Feed The Beast (AMC, 10 p.m.): AMC has a habit of taking professions that you wouldn’t expect to power a show—high school chemistry teacher, 1980s computer programmer, shady public defender—and managing to get some genuinely compelling drama out of them. Now, they’re trying to cook up something similar with a master chef and sommelier, as Feed The Beast centers on two best friends opening a restaurant and getting caught up in family and organized crime. The series gets an early bird special premiere tonight before moving to Tuesdays. Unfortunately, despite a strong performance from David Schwimmer (enjoying a 2016 career pivot after American Crime Story), the first few courses don’t measure up to Joshua Alston’s refined palate:

Feed The Beast… gussies up clichés and dramatic tropes in the same way its characters “elevate” their fine-dining cuisine. Each episode begins with an extreme close-up of a flame igniting—sometimes in kitchen settings, most times not—before delving back into its tale of fledgling restaurateurs, a sustained metaphor that becomes exhausting after its first use. It’s beautiful to look at, but underneath the presentation, there’s just bland, lukewarm chicken breast.

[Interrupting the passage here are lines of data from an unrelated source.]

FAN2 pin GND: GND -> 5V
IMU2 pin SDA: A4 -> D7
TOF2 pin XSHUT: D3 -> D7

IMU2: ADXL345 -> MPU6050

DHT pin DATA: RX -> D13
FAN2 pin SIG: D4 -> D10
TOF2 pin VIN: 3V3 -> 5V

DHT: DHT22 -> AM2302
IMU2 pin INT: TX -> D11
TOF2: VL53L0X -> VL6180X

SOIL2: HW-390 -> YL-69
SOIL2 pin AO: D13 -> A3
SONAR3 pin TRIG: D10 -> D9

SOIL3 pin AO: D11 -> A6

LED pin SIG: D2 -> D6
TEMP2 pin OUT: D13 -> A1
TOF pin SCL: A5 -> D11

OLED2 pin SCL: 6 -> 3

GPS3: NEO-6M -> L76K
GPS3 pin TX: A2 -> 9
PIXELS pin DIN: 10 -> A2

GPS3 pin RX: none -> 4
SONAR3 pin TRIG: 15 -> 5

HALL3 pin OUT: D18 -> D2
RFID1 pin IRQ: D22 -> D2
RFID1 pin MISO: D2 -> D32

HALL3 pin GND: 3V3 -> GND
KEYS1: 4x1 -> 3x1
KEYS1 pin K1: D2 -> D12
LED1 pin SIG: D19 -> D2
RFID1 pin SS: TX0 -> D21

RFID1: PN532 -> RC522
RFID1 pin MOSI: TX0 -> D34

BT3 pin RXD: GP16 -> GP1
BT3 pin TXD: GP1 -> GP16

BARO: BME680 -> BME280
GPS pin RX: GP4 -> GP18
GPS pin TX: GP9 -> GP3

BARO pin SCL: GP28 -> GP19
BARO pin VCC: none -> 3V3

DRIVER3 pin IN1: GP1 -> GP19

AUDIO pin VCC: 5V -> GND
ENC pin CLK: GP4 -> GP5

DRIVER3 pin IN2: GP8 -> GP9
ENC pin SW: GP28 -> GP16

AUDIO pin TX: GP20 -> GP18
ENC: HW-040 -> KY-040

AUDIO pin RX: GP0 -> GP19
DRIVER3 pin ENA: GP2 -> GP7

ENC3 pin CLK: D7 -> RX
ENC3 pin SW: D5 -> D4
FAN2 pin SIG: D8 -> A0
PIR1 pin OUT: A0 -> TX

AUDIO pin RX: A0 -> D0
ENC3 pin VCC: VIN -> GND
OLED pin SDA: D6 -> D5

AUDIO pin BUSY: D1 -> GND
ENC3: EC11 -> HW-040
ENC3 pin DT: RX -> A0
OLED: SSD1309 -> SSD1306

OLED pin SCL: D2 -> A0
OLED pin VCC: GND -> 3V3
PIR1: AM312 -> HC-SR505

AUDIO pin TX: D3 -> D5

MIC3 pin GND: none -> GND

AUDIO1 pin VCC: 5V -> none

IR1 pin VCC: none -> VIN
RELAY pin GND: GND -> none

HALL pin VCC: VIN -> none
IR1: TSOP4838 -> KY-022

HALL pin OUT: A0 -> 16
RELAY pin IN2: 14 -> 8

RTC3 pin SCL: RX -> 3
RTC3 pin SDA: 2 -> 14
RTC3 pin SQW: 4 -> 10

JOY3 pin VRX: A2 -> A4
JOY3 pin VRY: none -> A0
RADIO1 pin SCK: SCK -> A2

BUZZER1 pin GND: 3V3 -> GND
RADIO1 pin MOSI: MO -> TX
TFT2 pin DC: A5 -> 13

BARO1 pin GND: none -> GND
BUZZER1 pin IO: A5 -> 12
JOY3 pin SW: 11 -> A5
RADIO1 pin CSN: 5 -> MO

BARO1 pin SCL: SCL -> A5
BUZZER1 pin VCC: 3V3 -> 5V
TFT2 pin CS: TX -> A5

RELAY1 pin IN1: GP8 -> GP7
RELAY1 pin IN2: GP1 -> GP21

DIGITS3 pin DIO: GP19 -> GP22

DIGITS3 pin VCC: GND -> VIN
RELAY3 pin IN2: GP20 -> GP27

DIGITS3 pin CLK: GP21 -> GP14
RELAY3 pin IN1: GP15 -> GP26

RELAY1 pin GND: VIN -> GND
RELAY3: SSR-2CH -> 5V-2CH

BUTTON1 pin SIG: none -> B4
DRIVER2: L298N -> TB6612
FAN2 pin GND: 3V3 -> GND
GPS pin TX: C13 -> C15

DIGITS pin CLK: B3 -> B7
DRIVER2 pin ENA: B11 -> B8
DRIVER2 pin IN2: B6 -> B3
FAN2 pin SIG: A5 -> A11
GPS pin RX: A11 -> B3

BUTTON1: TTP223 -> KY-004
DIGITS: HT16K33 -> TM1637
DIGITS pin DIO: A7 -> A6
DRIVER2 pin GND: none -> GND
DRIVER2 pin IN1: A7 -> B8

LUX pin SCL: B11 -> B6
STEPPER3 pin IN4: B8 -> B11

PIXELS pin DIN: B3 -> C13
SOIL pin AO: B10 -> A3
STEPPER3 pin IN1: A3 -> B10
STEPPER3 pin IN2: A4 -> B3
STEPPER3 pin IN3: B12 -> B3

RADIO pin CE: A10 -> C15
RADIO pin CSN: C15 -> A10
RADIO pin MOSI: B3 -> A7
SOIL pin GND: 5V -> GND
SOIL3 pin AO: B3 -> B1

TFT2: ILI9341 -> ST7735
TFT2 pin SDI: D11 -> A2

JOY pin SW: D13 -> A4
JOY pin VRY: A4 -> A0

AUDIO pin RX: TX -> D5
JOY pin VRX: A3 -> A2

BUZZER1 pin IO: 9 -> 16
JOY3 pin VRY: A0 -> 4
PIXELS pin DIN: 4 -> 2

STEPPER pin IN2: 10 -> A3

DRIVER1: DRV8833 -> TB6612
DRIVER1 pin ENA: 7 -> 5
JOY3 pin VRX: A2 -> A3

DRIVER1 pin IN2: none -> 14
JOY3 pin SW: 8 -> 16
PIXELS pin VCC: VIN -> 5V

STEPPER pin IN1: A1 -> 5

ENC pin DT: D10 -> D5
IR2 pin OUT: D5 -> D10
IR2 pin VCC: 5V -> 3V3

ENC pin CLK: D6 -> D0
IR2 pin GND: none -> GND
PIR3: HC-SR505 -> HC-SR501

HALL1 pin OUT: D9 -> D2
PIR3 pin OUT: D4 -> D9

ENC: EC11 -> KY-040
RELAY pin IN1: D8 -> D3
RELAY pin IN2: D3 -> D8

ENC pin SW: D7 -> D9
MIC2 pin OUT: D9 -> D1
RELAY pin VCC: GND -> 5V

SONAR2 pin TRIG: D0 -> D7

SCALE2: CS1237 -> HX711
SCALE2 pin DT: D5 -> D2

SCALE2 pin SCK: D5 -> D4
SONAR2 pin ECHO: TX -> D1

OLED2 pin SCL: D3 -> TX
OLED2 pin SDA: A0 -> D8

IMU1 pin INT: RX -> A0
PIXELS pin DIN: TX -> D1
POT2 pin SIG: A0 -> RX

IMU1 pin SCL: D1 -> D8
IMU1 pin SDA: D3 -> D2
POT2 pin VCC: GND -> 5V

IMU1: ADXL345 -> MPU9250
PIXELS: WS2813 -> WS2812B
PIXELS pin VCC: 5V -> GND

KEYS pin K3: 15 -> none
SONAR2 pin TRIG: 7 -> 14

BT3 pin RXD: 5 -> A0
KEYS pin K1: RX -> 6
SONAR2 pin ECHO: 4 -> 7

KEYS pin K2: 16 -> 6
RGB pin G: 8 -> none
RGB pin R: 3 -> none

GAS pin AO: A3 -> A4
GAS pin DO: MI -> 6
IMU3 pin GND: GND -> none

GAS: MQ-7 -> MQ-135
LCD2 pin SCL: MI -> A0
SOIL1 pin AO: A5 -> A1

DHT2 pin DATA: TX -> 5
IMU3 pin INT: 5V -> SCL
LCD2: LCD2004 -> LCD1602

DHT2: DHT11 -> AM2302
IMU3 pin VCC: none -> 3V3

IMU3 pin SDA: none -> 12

Game Of Silence (NBC, 10 p.m.): Normally, we make our top pick selections based on a mix of variables—the quality of the show airing, the magnitude of its opening or closing, just where the darts are thrown on the board after our third Knob Creek on the rocks. However, tonight is the first time we’re making a pick based on pity, as the NBC nighttime soap nobody asked for reaches the end of its burnoff. Gwen Ihnat panned it for its foundation in child abuse, its lack of a compelling mystery, and its waste of Michael Raymond-James, and audiences evidently agreed with her, given that it was lucky to break three million viewers most weeks. Yet it managed to air every single episode, so at least it’s not at the bottom of the 2015-16 network TV barrel. (That particular dishonor belongs to Wicked City.)

Veep (HBO, 10:30 p.m.): It’s been a couple weeks since Jonah Ryan announced his run for Congress, and since then he’s pulled out all the stops to deliver his “New Ideas For Now”: a scarily detailed campaign website, a full-page ad in the New Hampshire Union Leader, and appointing his frenemy Dan as his campaign manager. Could he make America great again? No, of course not, since according to Kate Kulzick, “He’s the same defensive, loud-mouthed asshole he’s always been, and it’s delightful.” And with his first debate tonight, it’s a safe bet that he’ll give the pundits plenty of ammunition.

Premieres and finales

Miss USA Pageant (Fox, 7 p.m.): The slouching toward Bethlehem that is this year’s presidential election continues with no end in sight, so at this point your What’s On Tonight correspondent is prepared to say that we should throw the whole thing out entirely and pick our leader by new means. And since the 65th annual Miss USA Pageant is tonight, our vote is to hand the country over to whoever wins. The contestants usually wish for world peace in their speeches, let’s see if they can live up to their lofty desires.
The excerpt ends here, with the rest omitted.